UK Politics

MPs back ban on sex-selective abortion

Woman with her head in her hands Image copyright SPL
Image caption Abortions can be provided if doctors decide there is a risk to a woman's mental or physical health

MPs have backed a bid to clarify the law on sex-selective abortion.

The Commons supported a bill by Conservative MP Fiona Bruce, which aims to put beyond doubt that the practice is illegal, by 181 votes to one.

The government says it is against the law, but Ms Bruce said "urgent clarification" was needed because the British Medical Association said the operations were sometimes justified.

Her 10-minute rule bill is unlikely to become law due to lack of time.

Ms Bruce told MPs there was "widespread confusion" over the legal position, saying the BMA and the British Pregnancy Advisory Service had contradicted ministers "over a practice that the government states is illegal".

She said: "We know that sex selective abortion is happening in the UK, and little is being done to stop this."

'Pressure'

Speaking before the debate, an MP called for people pressurising Asian women to abort their female foetuses to be "named and shamed" by the authorities.

Labour's Virendra Sharma told the BBC Asian Network the practice was not cultural or religious and called for a legal framework to ban it.

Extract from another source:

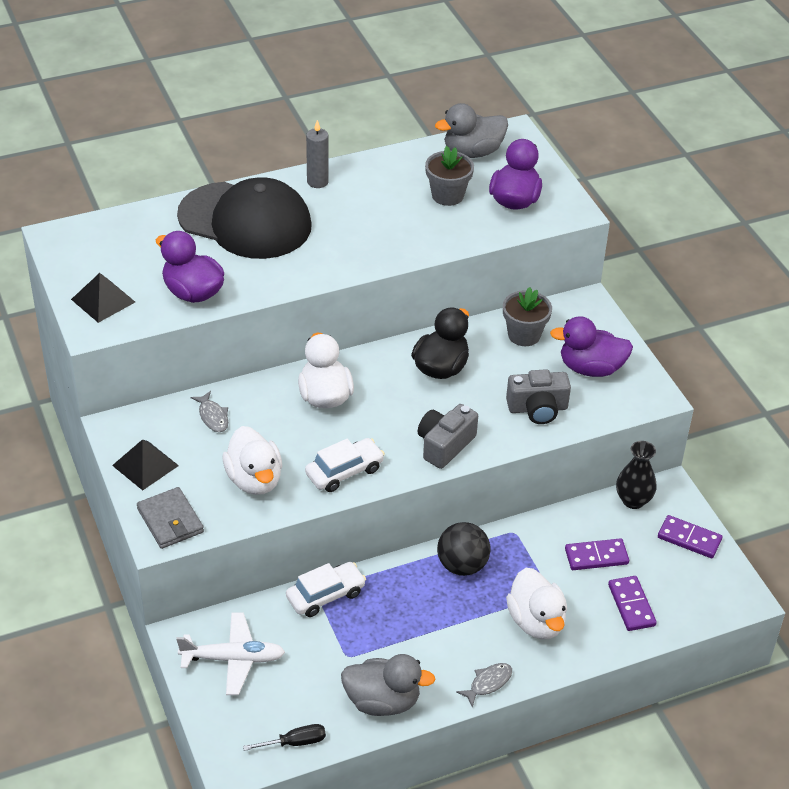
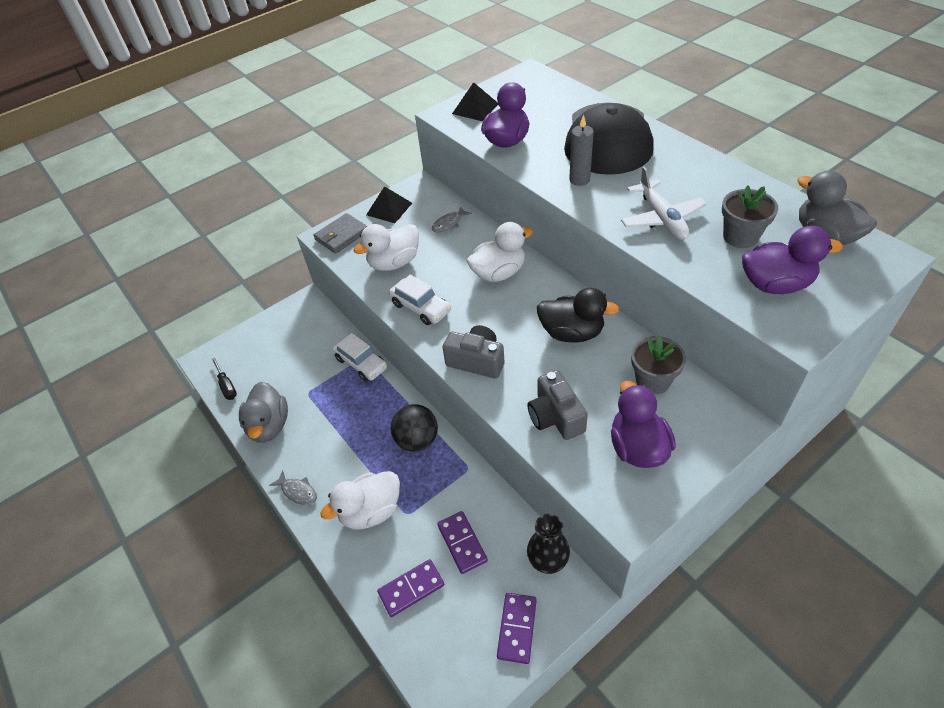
camera: 80 degrees right, 5 degrees up
(233, 659) = (292, 332): white plane -> white plane (661, 218)
(317, 182) = (690, 158): grey candle -> grey candle (579, 180)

Image caption Fiona Bruce MP said "urgent clarification" was needed over the law.

Mr Sharma said: "If nothing else, then name and shame those families or individuals who are putting pressure on the young girls.

"What is most needed is the woman who is carrying the child needs to be empowered that she gets the support from society and from the system that if she is put under pressure, she can take the legal remedy against those people who are putting her under pressure."

Campaigners have called the abortion of female foetuses in the UK a form of discrimination.

Rani Bilkhu, from the campaign group Jeena International, said British Asian women, as well as those born in South Asia and married to men in the UK, were aborting girls because of the cultural pressure to have sons - often from their in-laws.

"We have a high rate of women coming to us and saying, 'We are being threatened and coerced to having abortions, we're being thrown down the stairs.'

Research

"There's also women who've actually had girls, and have been left in hospital wards, because they feel that they've shamed the family and that woman is cursed.

"Equally we know girls and families that aren't marriageable because they have five siblings who are all girls. This is a curse within our community that unfortunately isn't the curse of being a girl, it's about [the] curse of discrimination.

"Today, we are looking for forced marriages and they've legislated against that. Both statutory agencies and communities now know that it is illegal to be forced into a marriage.

"Equally, once this bill comes out, we can then make sure communities understand that it is illegal to abort on the basis of gender."

Campaigners have noted research by Sylvie Dubuc, from the Department of Social Policy and Intervention at the University of Oxford, that found a higher ratio of boys born to women of Indian origin having their third child.

It was 114:100, which is a lot higher than women of all backgrounds at 104:100.

Guidelines

In recent years there has been confusion over the law on gender-specific abortions. Following a Daily Telegraph investigation in 2012, the Crown Prosecution Service decided not to charge two doctors who were caught on camera agreeing to arrange abortions of female foetuses.

The then director of public prosecutions, Keir Starmer, said: "The law does not, in terms, expressly prohibit gender-specific abortions."

He added that doctors had "wide discretion" whether to allow a woman to continue with her pregnancy, based on the mental and physical wellbeing of the mother.

At the time, the Department of Health issued updated rules saying the 1967 Abortion Act stated that abortion on the grounds of gender was illegal.

It added that the two doctors who were required to approve abortions must consider women's individual circumstances and be ready to justify decisions. This was in response to concerns about the use of pre-signed forms.

However, the British Medical Association warned the updated rules failed to address the complexities and legalities around gender.

A Department of Health spokesman said: "We are clear that abortion on the grounds of gender alone is illegal and have repeated this in guidance issued in May."